Il racconto è costituito quasi esclusivamente da pensieri e scene di movimento, soprattutto dal secondo capitolo in poi, raramente concedi spazi di respiro al lettore, raramente ti soffermi a costruire il mondo che circonda i nostri protagonisti. Non ci sono contorni fisici né geografici, i luoghi che Svan attraversa non ci appaiono inscatolati in uno schema, ma sono liberi e indistinti nella nostra mente.
In generale hai descritto poco, ma ho comunque apprezzato moltissimo quelle pennellate di colore che a volte, senza preavviso, ci hai offerto: la più eclatante, quando tratteggi velocemente eppure in modo incisivo quella pittoresca “fauna” che Svan si trova davanti, una volta arrivata alla città in riva al mare. Certo, mi sarebbe piaciuto che, oltre al caos e alle genti che l’abitavano, avessi descritto un po’ (anche brevemente, in poche righe) lo "scheletro" della città: com’era fatta, dov’era situata, il colore prevalente, se le case erano di legno o di pietra, povere o ricche… dettagli di questo genere. Ma capisco che non era una priorità, visto che Svan è “di passaggio” in qualunque luogo la inquadri.
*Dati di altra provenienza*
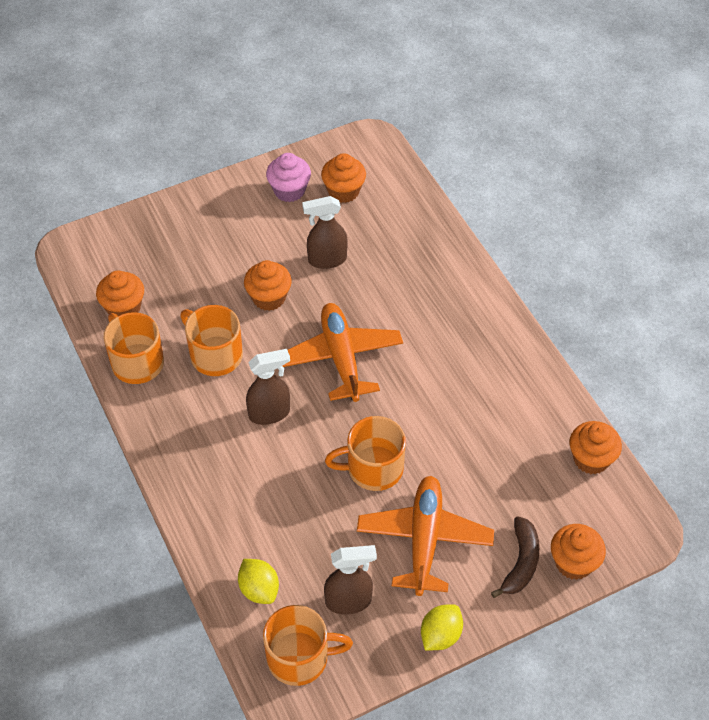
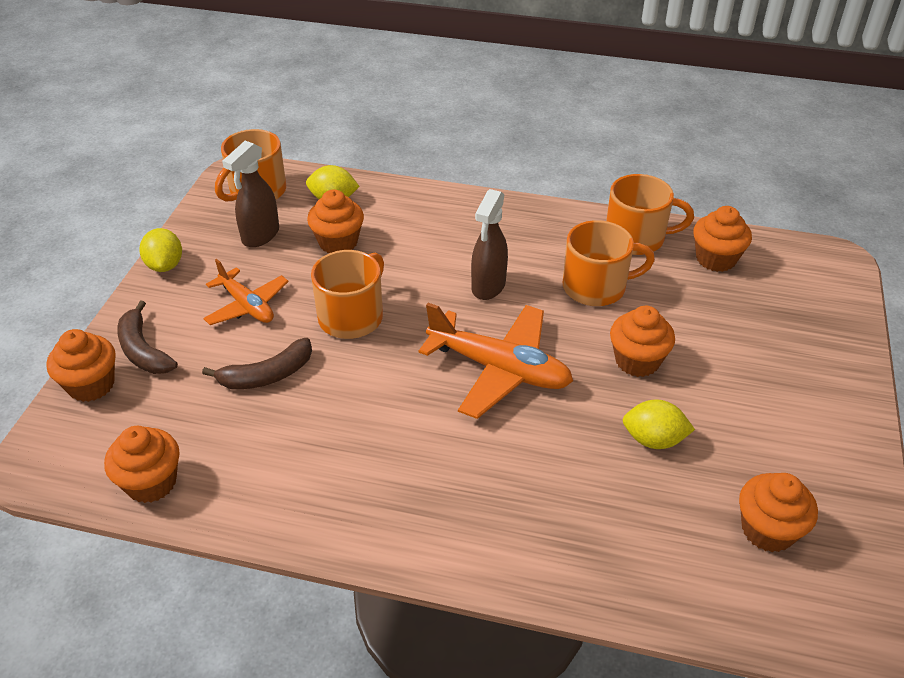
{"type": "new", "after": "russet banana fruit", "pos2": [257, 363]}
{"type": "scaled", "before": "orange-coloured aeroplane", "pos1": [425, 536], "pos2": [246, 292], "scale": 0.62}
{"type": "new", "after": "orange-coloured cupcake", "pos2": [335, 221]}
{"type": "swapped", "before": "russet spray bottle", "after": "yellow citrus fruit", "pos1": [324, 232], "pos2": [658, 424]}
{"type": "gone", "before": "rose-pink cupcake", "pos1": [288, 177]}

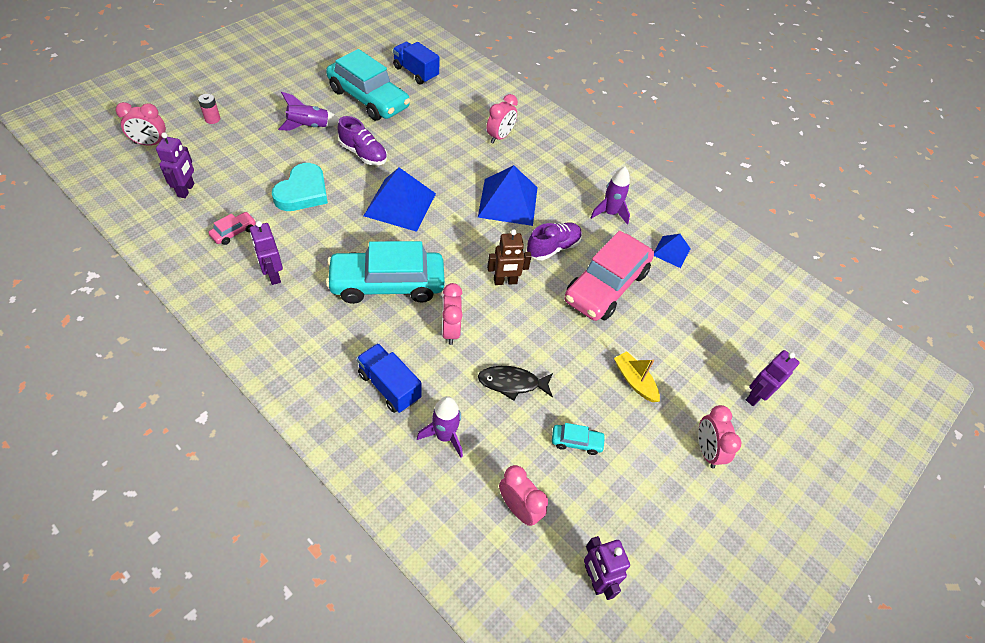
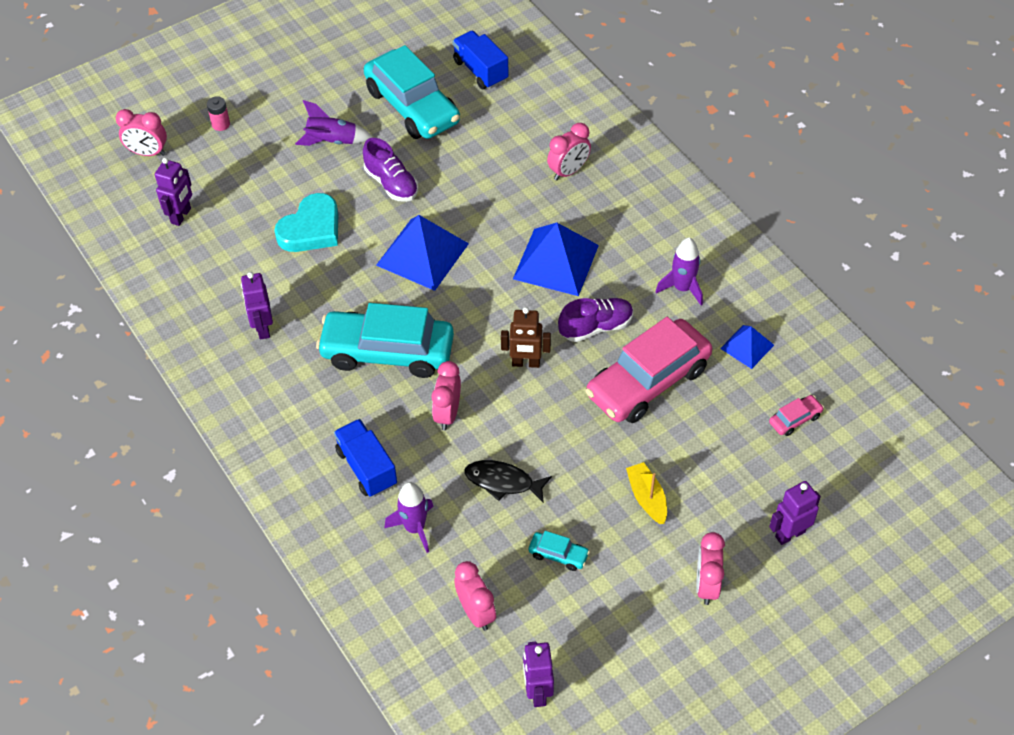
{"type": "shifted", "before": "rose-pink car", "pos1": [232, 228], "pos2": [796, 415]}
Ti devo invece lodare per come hai saputo riassumere la società delle Valchirie, che paradossalmente è più fisica e reale del mondo su cui Svan sta poggiando i piedi in questo momento. È un particolare un po’ paradossale, sì, ma nello stesso tempo trova una sua spiegazione: dato che il racconto è narrato prevalentemente da un punto di vista interno di Svan (soprattutto nella prima parte), è normale che i suoi pensieri vadano spesso alla sua casa, la quale rievoca con una tale nostalgia e un tale desiderio che questa quasi prevarica la realtà.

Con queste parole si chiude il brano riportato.